We’re only two weeks into summer, and heatwaves are already scorching the United States. Memphis, Tennessee hit a daily record high temperature of 100 degrees Fahrenheit (38 °C) on June 17. Three days later Houston, Texas hit a daily record of 102 degrees (39 °C). Multiple regions of the country have seen dangerous daytime and nighttime temperatures, while other countries including Japan, France, Spain, and even Norway have struggled through record breaking heat.
Now that dangerous temperatures are reaching what used to be considered “temperate” regions, everyone should learn how to stay safe.
Dr. Priscilla Agyemang, an assistant professor of Medicine at Columbia University Vagelos College of Physicians and Surgeons, and a primary care physician, says there are different levels of “heat injury.”
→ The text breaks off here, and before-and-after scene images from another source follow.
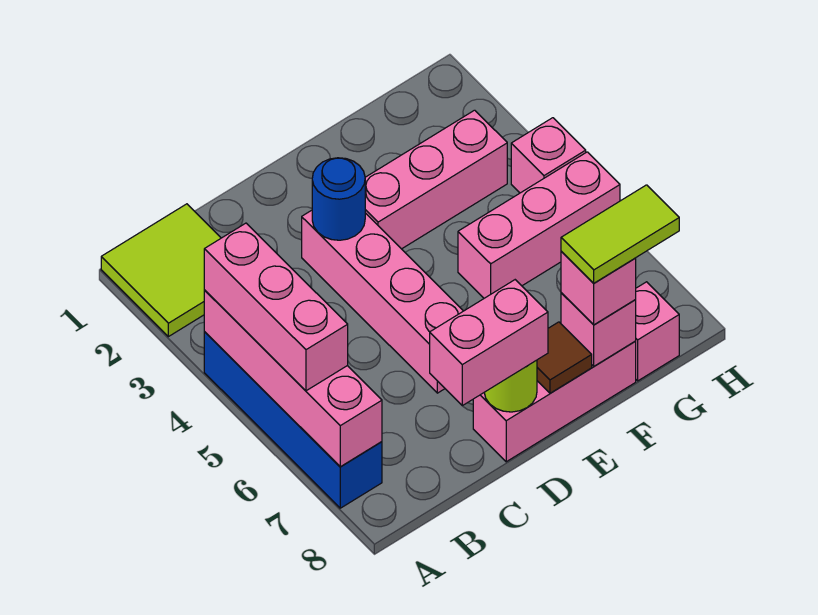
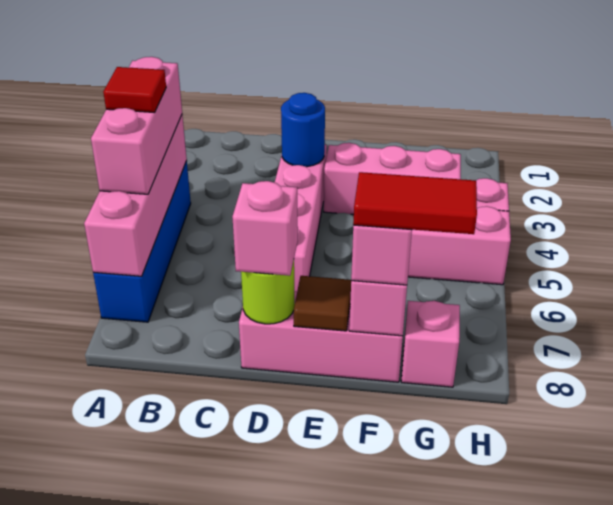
lime tile A1:B2 level 1 -> none
none -> red tile A5 level 4
pink brick C8:D8 level 3 -> pink brick D8 level 3
lime tile F8:G8 level 4 -> red tile F8:G8 level 4

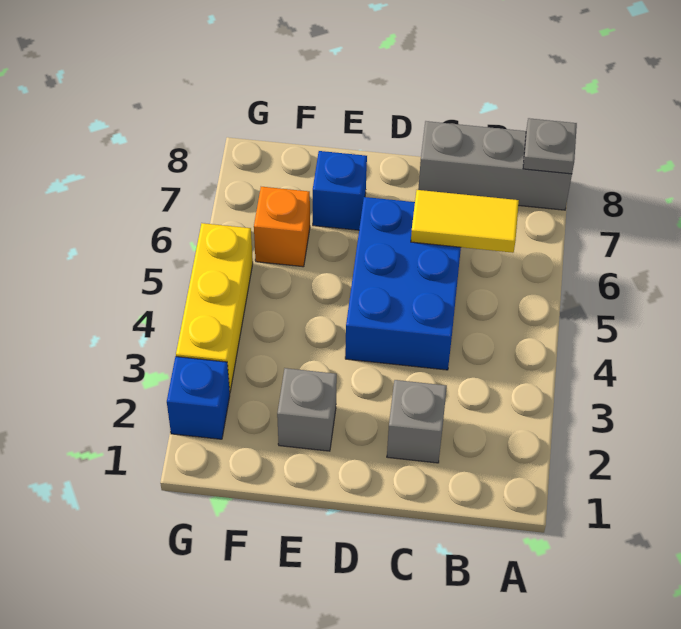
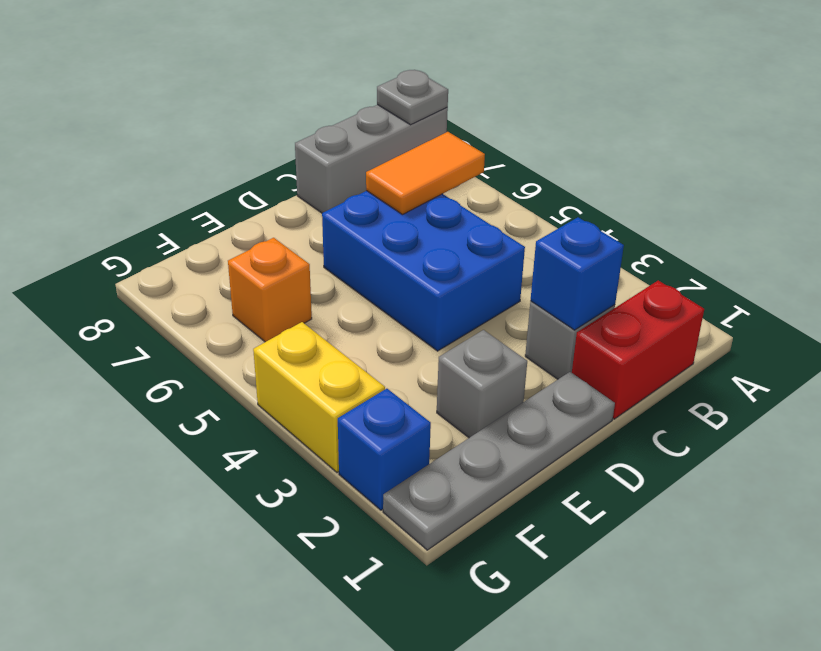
none -> red brick B1:C1 level 1
yellow tile B6:C6 level 2 -> orange tile B6:C6 level 2
none -> grey plate D1:G1 level 1
blue brick E7 level 1 -> blue brick C2 level 2
yellow brick G3:G5 level 1 -> yellow brick G3:G4 level 1

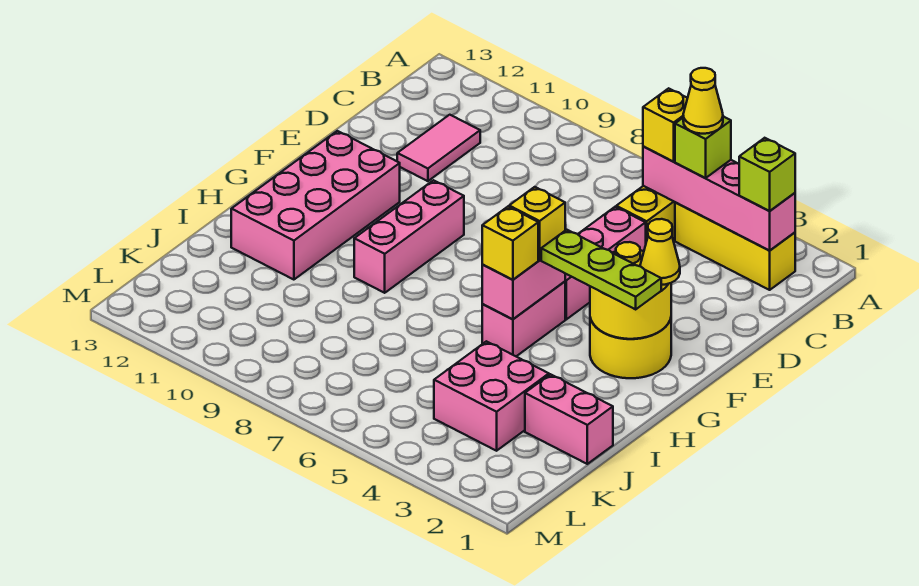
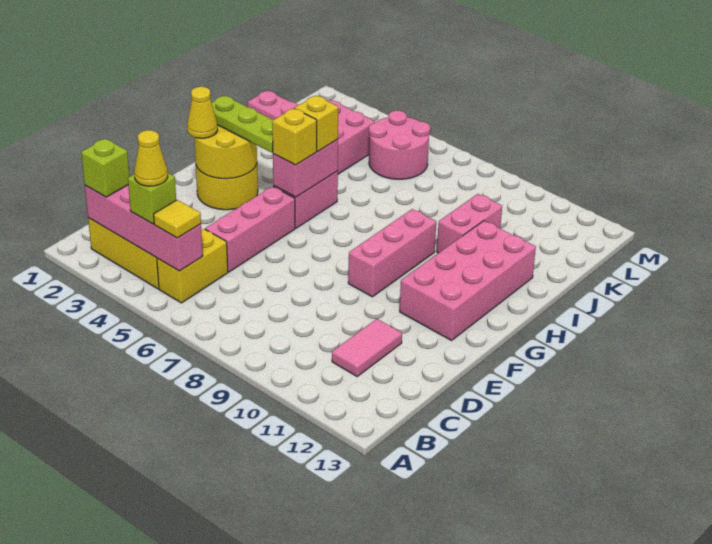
yellow brick B5 level 3 -> yellow tile B5 level 3
none -> pink brick I10:J10 level 1
none -> pink round brick K5:L6 level 1

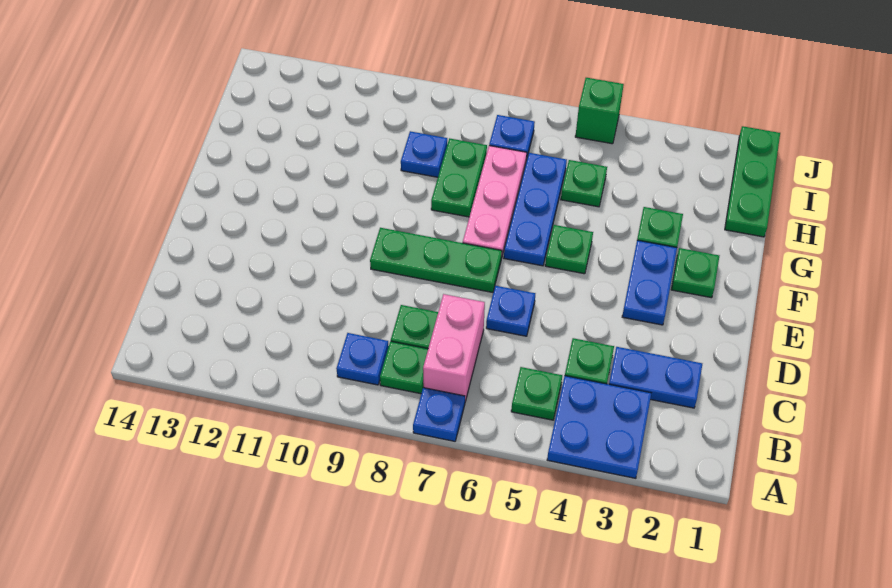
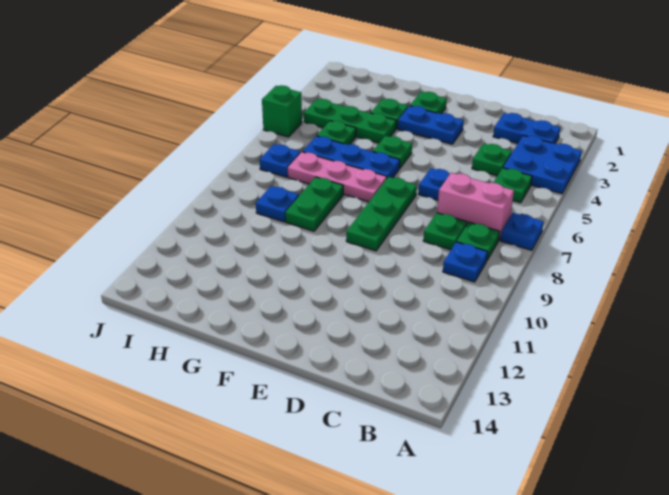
blue plate C2:C3 level 1 -> blue plate B2:C2 level 1
green plate G8:H8 level 1 -> green plate G8:G9 level 1
green plate H1:J1 level 1 -> green plate G4:I4 level 1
“Heat exhaustion is one of the earlier parts of that, and it basically is our body’s inability to adequately circulate blood due to excess heat or excess strenuous exercise,” she said. “Warning signs would be if someone would feel weak, they would feel dehydrated, maybe they would get a headache. Other symptoms would be abdominal symptoms like cramps or vomiting, even diarrhea… and some muscle pains as well.”
Some victims of heat exhaustion will break out in a heavy sweat as their body tries to cool down, but as the dehydration gets worse, they’ll stop producing sweat, Agyemang said. Related warning signs of impending heat exhaustion include a headache or the inability to urinate. And because both of those symptoms can be associated with other problems, some people ignore the signs, so it’s important to pay attention to your body.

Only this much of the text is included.